Obstructive sleep apnea (OSA) affects 22 million people in the U.S. and is linked to a higher risk of hypertension, heart attacks, stroke, diabetes, and many other chronic conditions. Age acceleration testing involves a blood test that analyzes DNA and uses an algorithm to measure a person's biological age. The phenomenon of a person's biological age surpassing their chronological age is called "epigenetic age acceleration", and is linked to overall mortality and to chronic diseases.
Researchers studied 16 adult nonsmokers who were diagnosed with OSA and compared them to eight control subjects without the condition to assess the impact of OSA on epigenetic age acceleration over a one-year period. After a baseline blood test, the OSA group received continuous positive airway pressure (CPAP) treatment for one year before being tested again.

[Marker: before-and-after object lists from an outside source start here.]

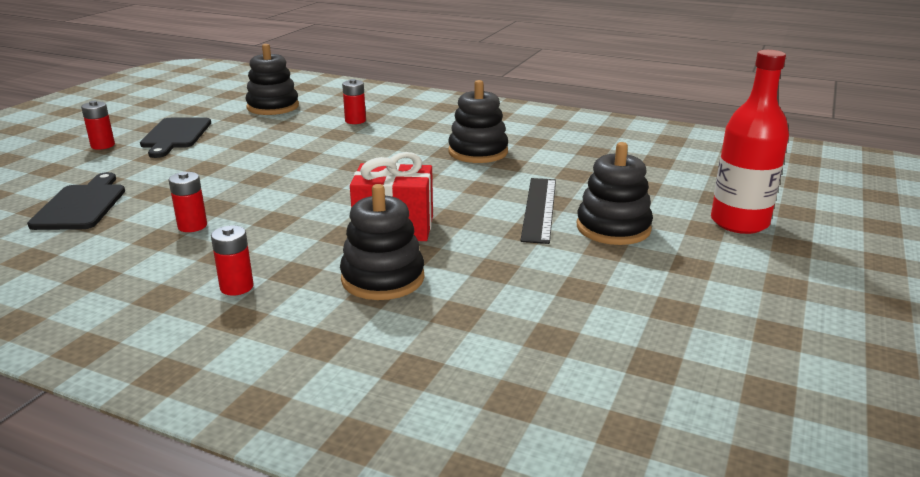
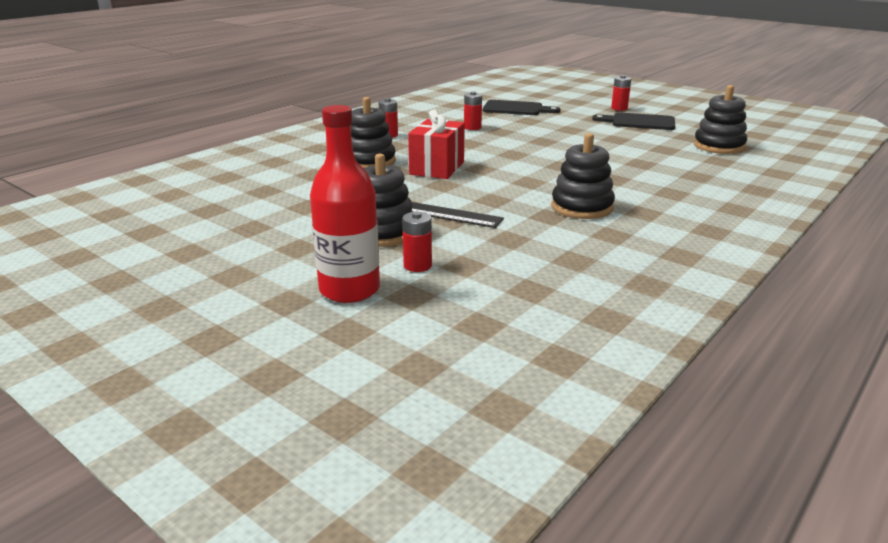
camera: 105 degrees right, 0 degrees up
(355, 121) = (679, 170): red battery -> red battery (417, 265)

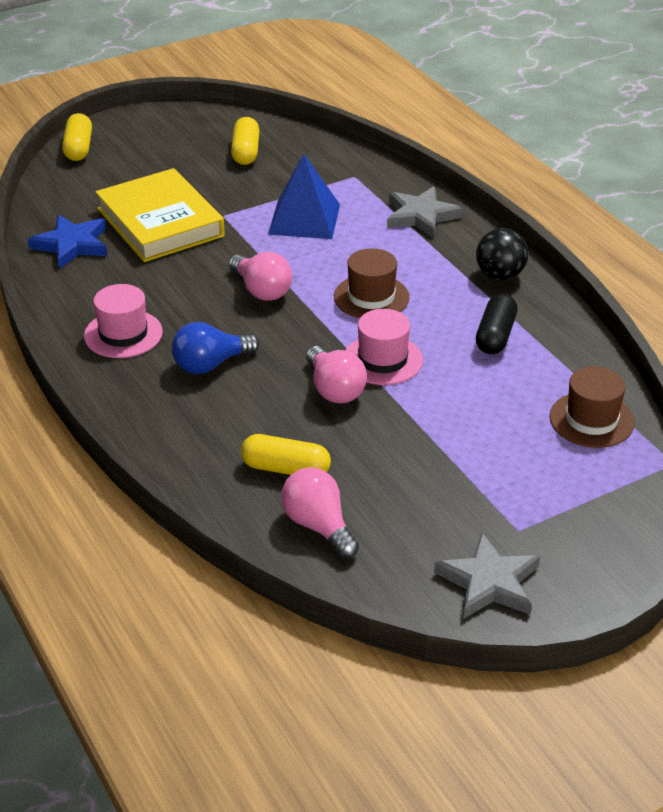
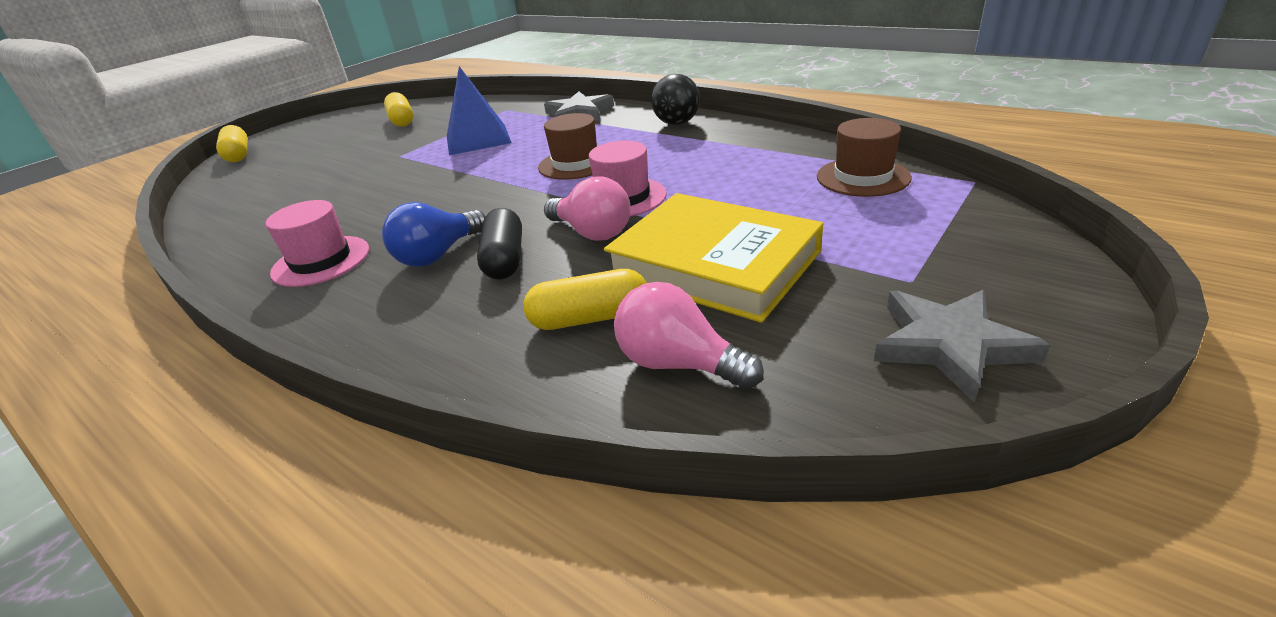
camera: 20 degrees left, 5 degrees down
(72, 245) = (242, 213): blue star -> none
(160, 222) = (336, 175): yellow book -> yellow book (714, 264)
(261, 290) = (464, 188): pink light bulb -> none
(495, 336) = (712, 154): black capsule -> black capsule (505, 259)

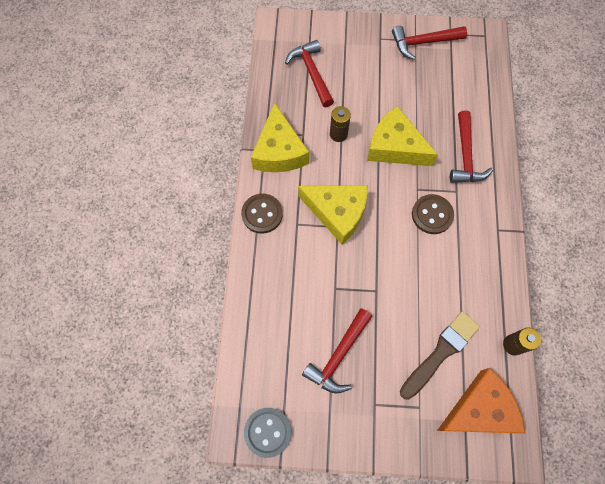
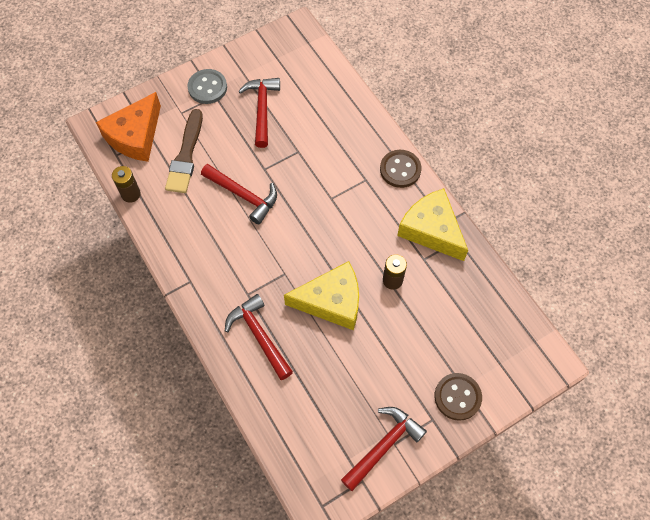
camera: 145 degrees right, 5 degrees down
(267, 432) = (278, 40): grey button -> grey button (207, 87)
(311, 73) = (468, 328): red hammer -> red hammer (243, 195)
(337, 213) = (339, 209): yellow cheese -> none
(432, 215) = (257, 258): brown button -> brown button (457, 397)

"Our results found that OSA-induced sleep disruptions and lower oxygen levels during sleep promoted faster biological age acceleration compared to the control group. However, the OSA patients who adhered to CPAP showed a deceleration of the epigenetic age, while the age acceleration trends did not change for the control group. Our results suggest that biological age acceleration is at least partially reversible when effective treatment of OSA is implemented."